The Disturbing Unconscious of the American Dream

Tribute to Author Comics

  • Saturday 25 October, 18.00 - 19.15
  • Hall
  • 3 €

Simultaneous interpreting: English / Catalan

Where film has David Lynch, comics have Charles Burns. His disturbed and disturbing universe deploys his obsessions with radical abandon: an aesthetics that combines the 1950s with B-movie horror, sex as a disease – or a curse, the dark side of suburban America. Whether his characters are Mexican wrestlers, kid detectives, or teenagers infected with a mysterious virus, the tales by this master of the strange in modern comics can plumb the unconscious of American society, but they can also reinterpret Hergé’s work by hitting Tintin with a dose of LSD. At the heart of his work is always the conflict between purity and moral and physical corruption, which he portrays with a drawing style that ranges from sinister nightmare to pulp fantasy, and which many people will recognize from his brilliant covers of The New Yorker or The Believer, or from Iggy Pop’s album Brick by Brick. 

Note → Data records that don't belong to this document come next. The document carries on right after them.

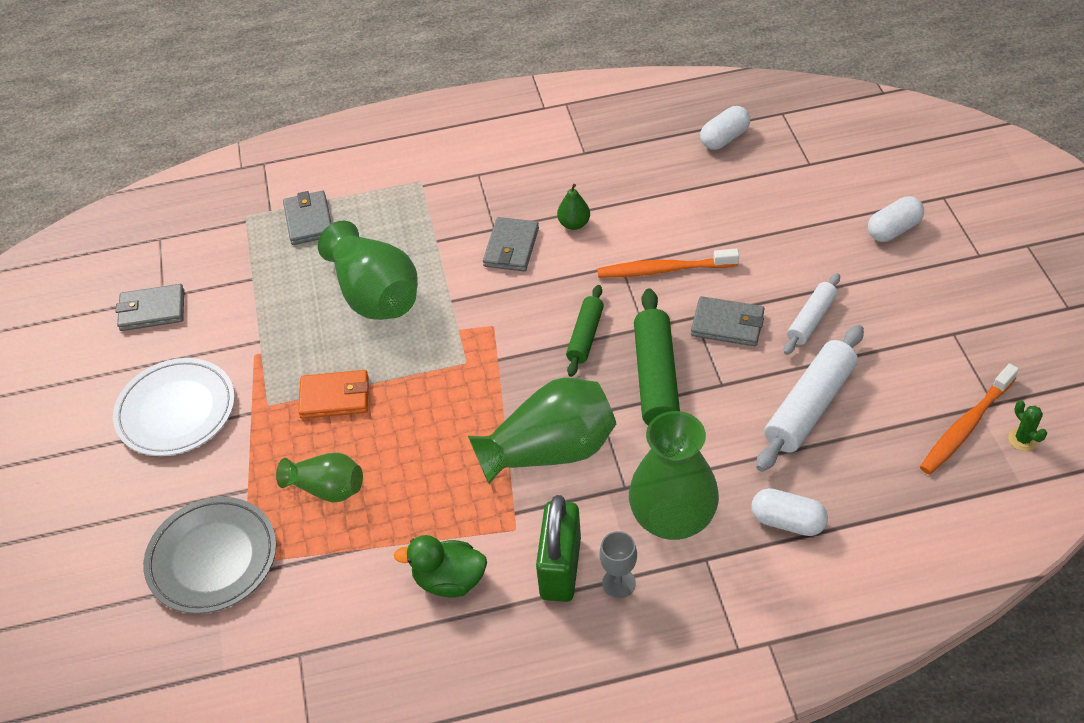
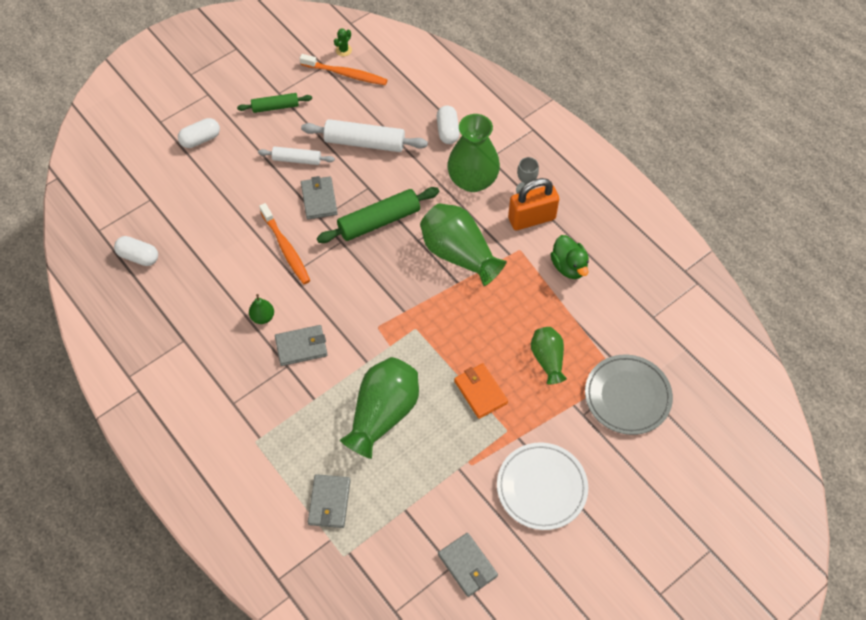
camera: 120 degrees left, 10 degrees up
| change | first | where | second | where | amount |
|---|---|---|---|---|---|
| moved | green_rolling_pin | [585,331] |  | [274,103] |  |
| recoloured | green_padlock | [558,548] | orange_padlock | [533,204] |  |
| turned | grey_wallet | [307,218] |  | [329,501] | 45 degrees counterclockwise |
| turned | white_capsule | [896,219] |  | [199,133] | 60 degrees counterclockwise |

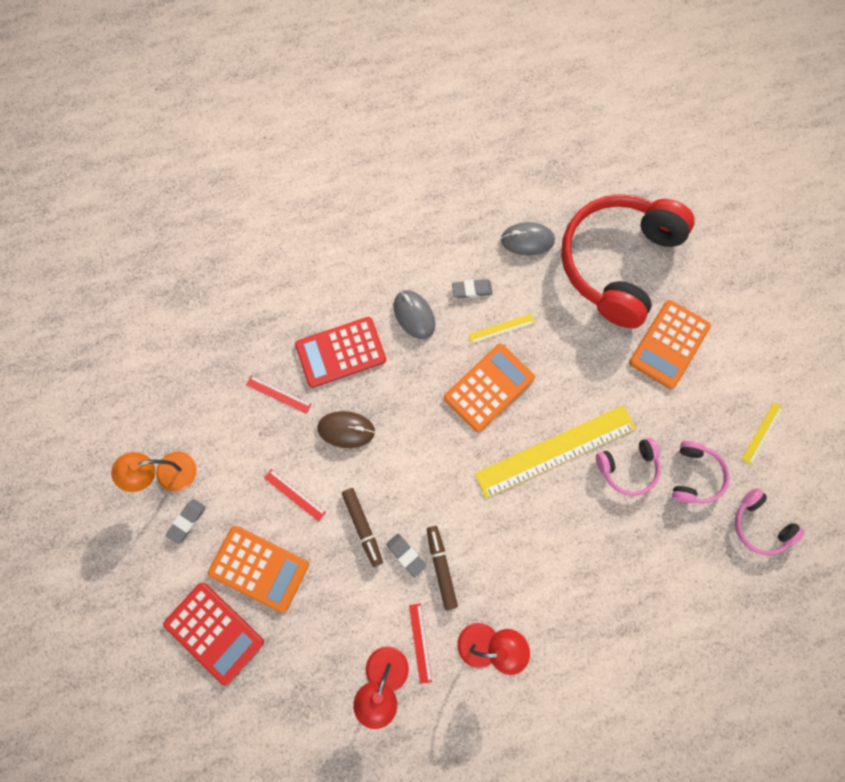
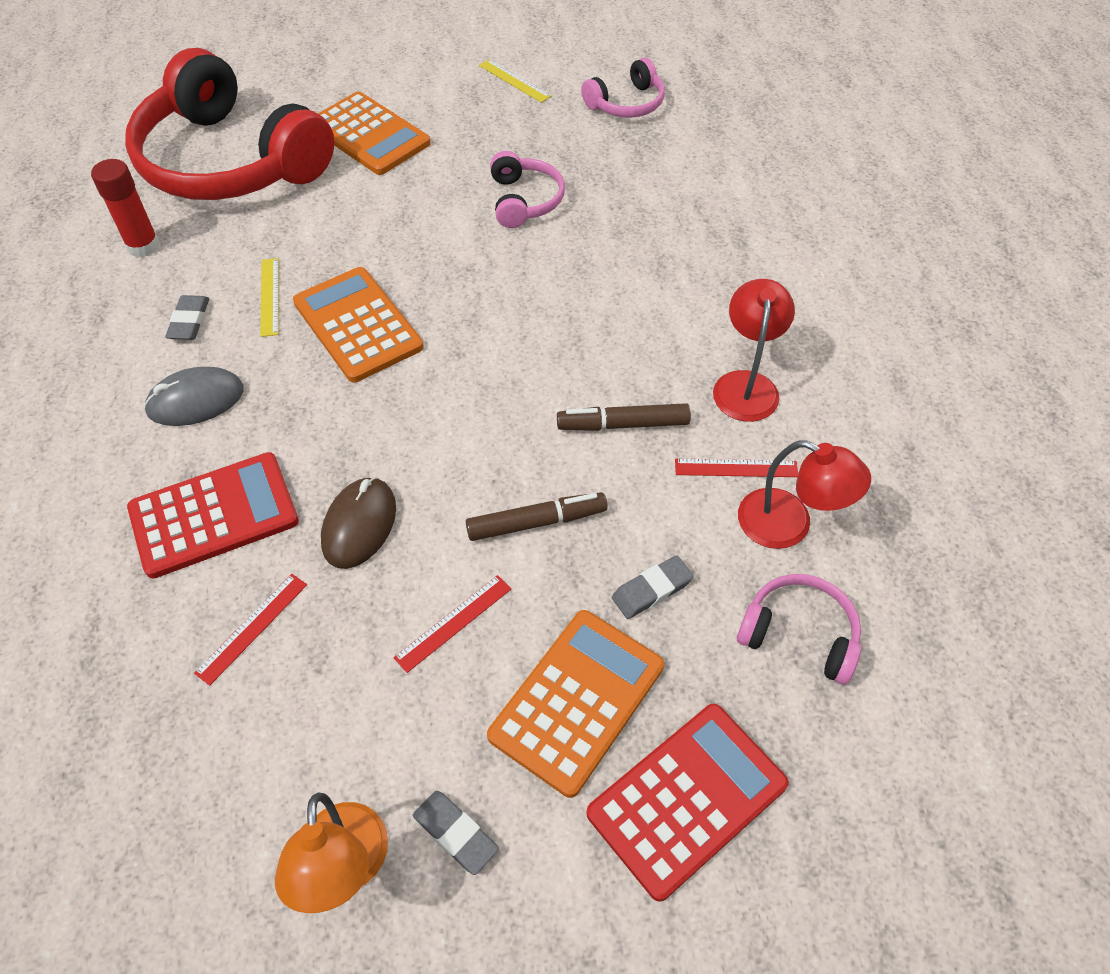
camera: 80 degrees left, 20 degrees down
| change | first | where | second | where | amount |
|---|---|---|---|---|---|
| removed | yellow_ruler | [555,451] |  |  |  |
| moved | grey_eraser | [406,555] |  | [652,587] |  |
| moved | pink_headphones | [700,472] |  | [799,629] |  |
| replaced | grey_mouse | [528,239] | red_glue_stick | [125,208] |  |
| turned | red_calculator | [340,352] |  | [213,515] | 105 degrees counterclockwise |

In this conversation between Charles Burns and the journalist and writer Beatriz García Guirado, author of the novels Los pies fríos [Cold Feet] and La tierra hueca [The Hollow Earth] and co-author of the essay “Ballard Reloaded”, we delve into his disturbing imagination, where the borders between the outside and the inside of the human mind begin to slip away.